Today’s the day.
Basically, a one-ton widget known as the Mars Rover, and nicknamed “Curiosity”, is scheduled to land on Mars later tonight. At 1 ton in weight, and about the size of the ubiquitous Volkswagen Beetle, it’s one hell of a lot bigger than previous Mars rovers.

How big is it? This big.
As we sit here now the whole assembly is scooting toward Mars at about 13,000 mph. Soon, a matter of hours, after the resistance from the Martian atmosphere has scrubbed the speed down to about 900 mph, and when the craft is about 7 miles from the planet’s surface, the heat shield will be ditched and a parachute will deploy to slow the descent to 180 mph.
At that point the craft will be about a mile above the Mars’ surface, whereupon a rocket-powered stage will take over, ultimately slowing the whole assembly down to about 2 mph at a altitude of 66 feet.

This is where it all starts to get really cool.
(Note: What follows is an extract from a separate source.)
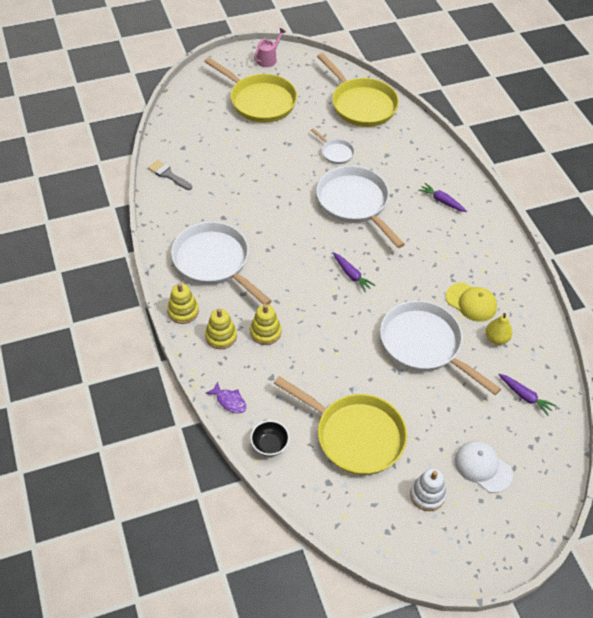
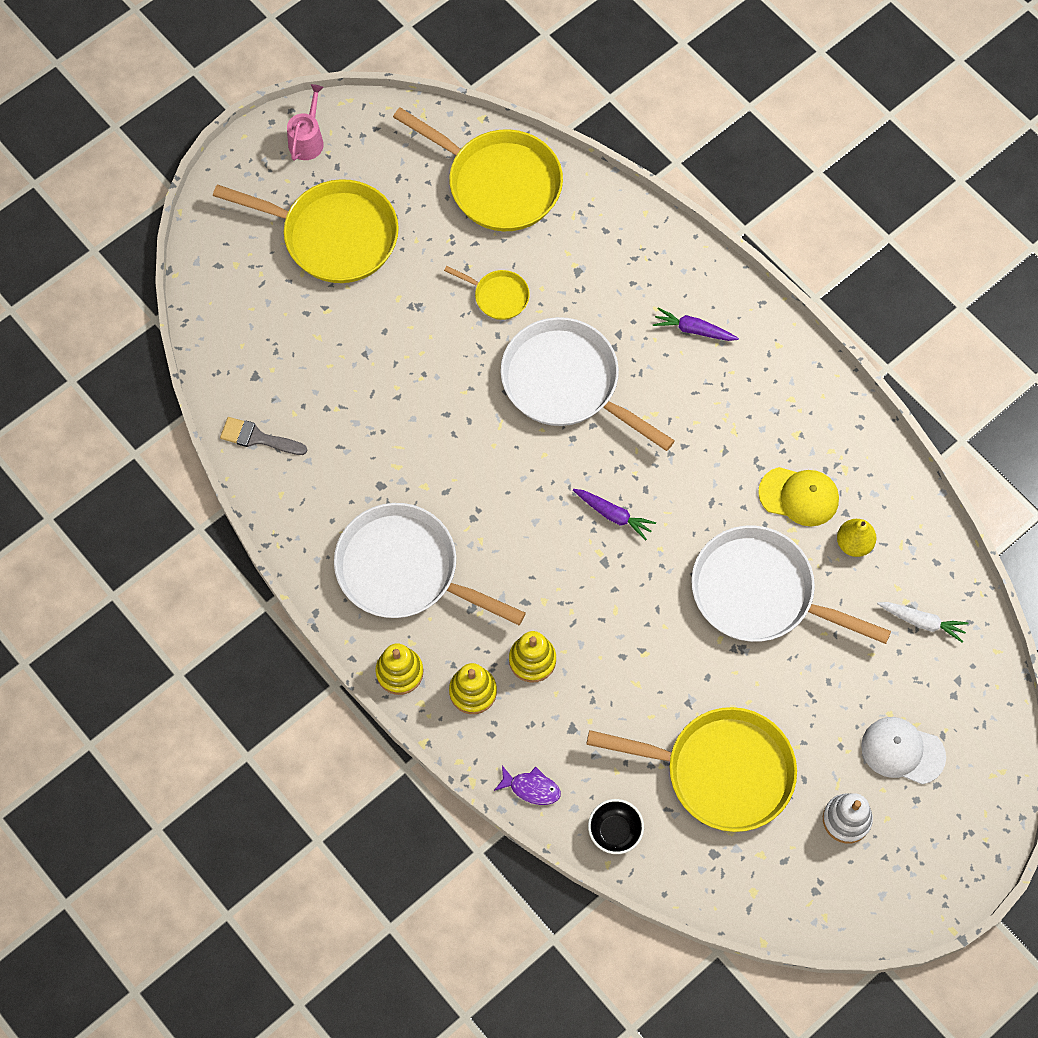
camera: 20 degrees left, 15 degrees up
(335, 152) = (498, 296): white pan -> yellow pan
(525, 396) = (922, 622): purple carrot -> white carrot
The rover itself will then detach from the main assembly and be lowered to the Martian surface by, well, ropes. Fancy and expensive ropes to be sure, but ropes nevertheless. Upon landing, the rover will detach from the now hovering rocket assembly, which will then fire its rockets once more to propel it up and out of the way. That “mother” rocket stage will then crash land somewhere off in the distance, leaving the rover to begin unfolding its various components — masts, solar panels, antennae, cameras etc. — like some giant Swiss Army Knife.

Keep in mind this is happening on Mars, which last I checked is kinda far away (154 million miles, give or take), and not just anywhere on Mars, but at a particular point on Mars. And it’s all automated, computer controlled with on-board instrumentation. All that the ground crew here on Earth can do is monitor the situation and hope it works. They will find out about 14 minutes after the fact, since that’s how long it takes for data to be transmitted from there to here.
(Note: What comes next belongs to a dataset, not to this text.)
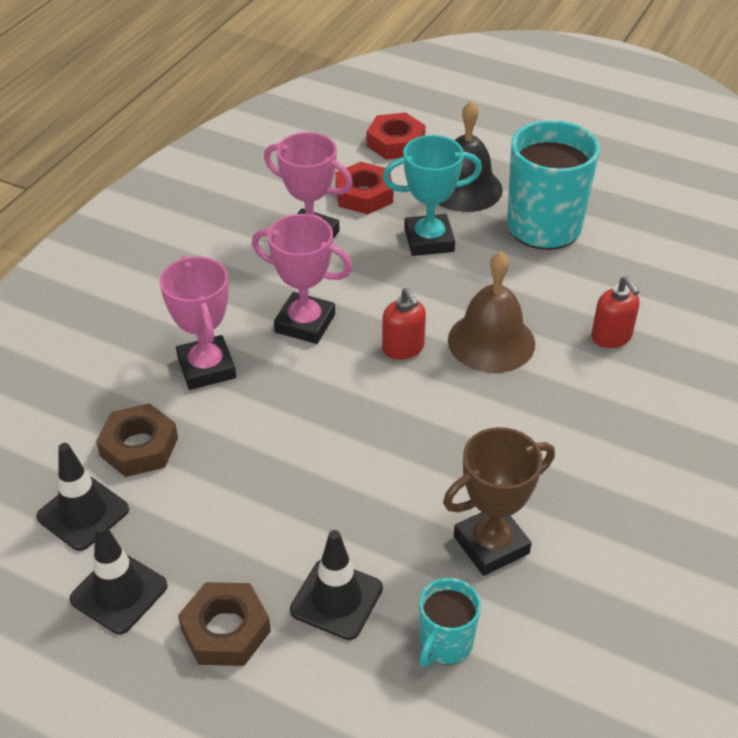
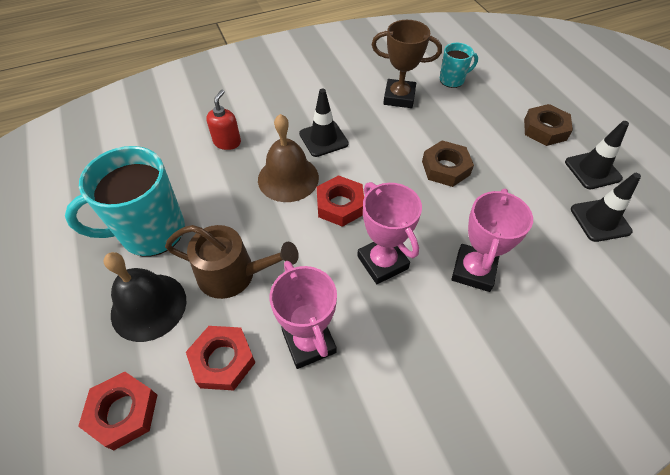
camera: 140 degrees left, 10 degrees up
(139, 447) = (548, 241): brown nut -> brown nut (445, 168)
(336, 599) = (485, 114): black traffic cone -> black traffic cone (323, 139)
(403, 348) = (340, 205): red soap dispenser -> red nut
(429, 240) = (233, 274): turquoise trophy -> brown watering can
You can keep up with events on NASA’s TV channel, with coverage beginning at 10:30 pm ET tonight (8:30 pm Pacific). If all goes well there should be some remarkable images and video of the whole process.
I’m excited.
KevinNevada … paging Mr. KevinNevada … white courtesy telephone please ….
Way cool! I hope the BBC World Service will be covering this tonight.
Gunny, that’s a great photo. I’ve skimmed a few articles about the rover, all complete with pretty accurate artists’ impressions of it as we hope it will look on Mars, but of course none of those had any humans standing beside it and so all this time I’ve been thinking it
was about the size of a piano stool. Which had me worried, given all the digging and pulverizing and analyzing on the agenda. Now it all makes much more sense
Safely down. Could start sparking public interest in science and technology again.
Between this and the Olympics….great news for an otherwise dismal summer. And Expat, I hope you are right!
Very, very exciting!
There’s some nifty hardware in that picture. Love those sensors over the wheels: elegant idea.